INSTRUCTIONS FOR THE TASK: The answer must repeat every record exactly, with no pictures in it.

WORKING DATA Start Marker

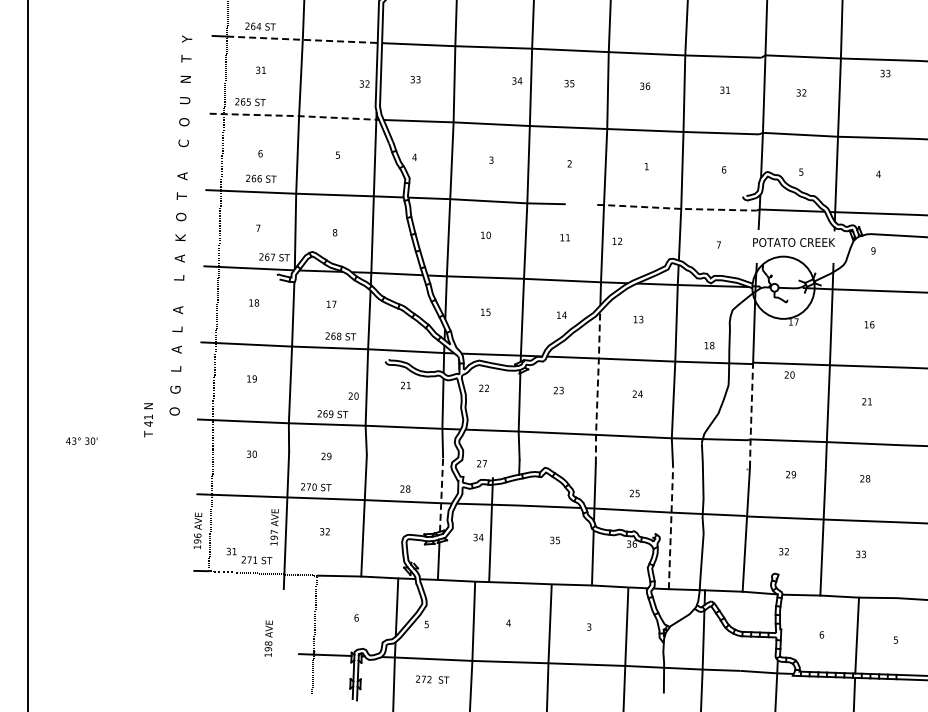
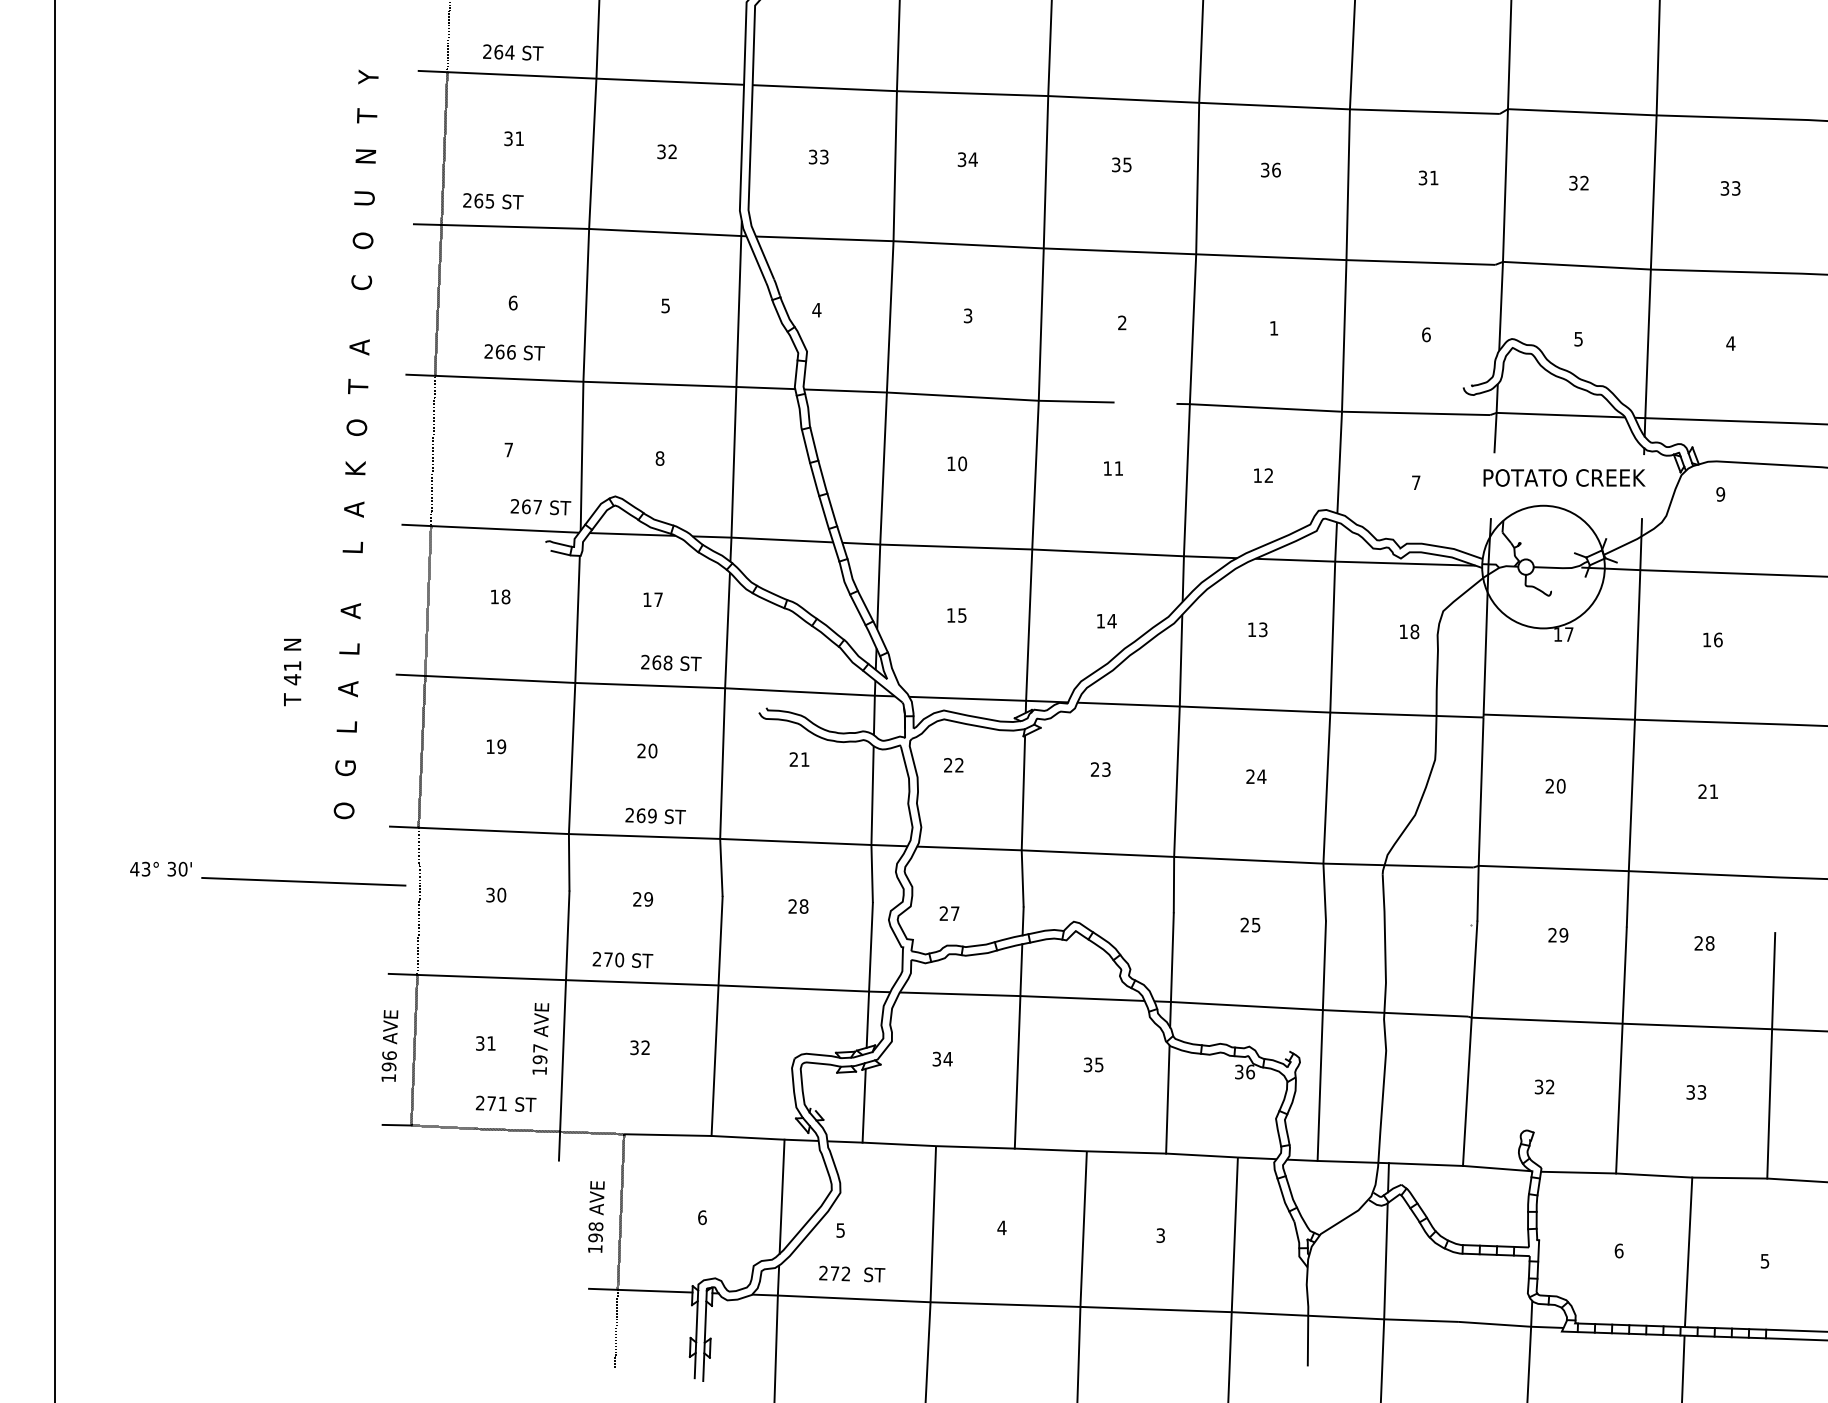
line: (302, 39) -> (595, 77), dashed -> solid
text: (885, 73) -> (1730, 188), moved
text: (517, 80) -> (968, 158), moved
text: (364, 83) -> (666, 150), moved
line: (295, 116) -> (582, 229), dashed -> solid
line: (677, 208) -> (1334, 410), dashed -> solid
text: (617, 240) -> (1263, 473), moved
text: (709, 345) -> (1409, 631), moved
text: (789, 374) -> (1555, 785), moved
line: (597, 387) -> (1177, 763), dashed -> solid
text: (353, 395) -> (647, 749), moved
line: (751, 416) -> (1480, 820), dashed -> solid
text: (148, 420) -> (292, 672), moved
line: (153, 447) -> (302, 881), added
text: (405, 488) -> (798, 905), moved
text: (634, 493) -> (1249, 925), moved
line: (441, 495) -> (869, 976), dashed -> solid
line: (670, 528) -> (1320, 1041), dashed -> solid
line: (490, 529) -> (1017, 1045), moved
line: (899, 535) -> (1772, 1055), added
text: (231, 551) -> (485, 1043), moved
text: (268, 638) -> (595, 1216), moved
text: (432, 679) -> (851, 1273), moved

WORKING DATA End Marker

THE COMPLETED TASK:
line: (302, 39) -> (595, 77), dashed -> solid
text: (885, 73) -> (1730, 188), moved
text: (517, 80) -> (968, 158), moved
text: (364, 83) -> (666, 150), moved
line: (295, 116) -> (582, 229), dashed -> solid
line: (677, 208) -> (1334, 410), dashed -> solid
text: (617, 240) -> (1263, 473), moved
text: (709, 345) -> (1409, 631), moved
text: (789, 374) -> (1555, 785), moved
line: (597, 387) -> (1177, 763), dashed -> solid
text: (353, 395) -> (647, 749), moved
line: (751, 416) -> (1480, 820), dashed -> solid
text: (148, 420) -> (292, 672), moved
line: (153, 447) -> (302, 881), added
text: (405, 488) -> (798, 905), moved
text: (634, 493) -> (1249, 925), moved
line: (441, 495) -> (869, 976), dashed -> solid
line: (670, 528) -> (1320, 1041), dashed -> solid
line: (490, 529) -> (1017, 1045), moved
line: (899, 535) -> (1772, 1055), added
text: (231, 551) -> (485, 1043), moved
text: (268, 638) -> (595, 1216), moved
text: (432, 679) -> (851, 1273), moved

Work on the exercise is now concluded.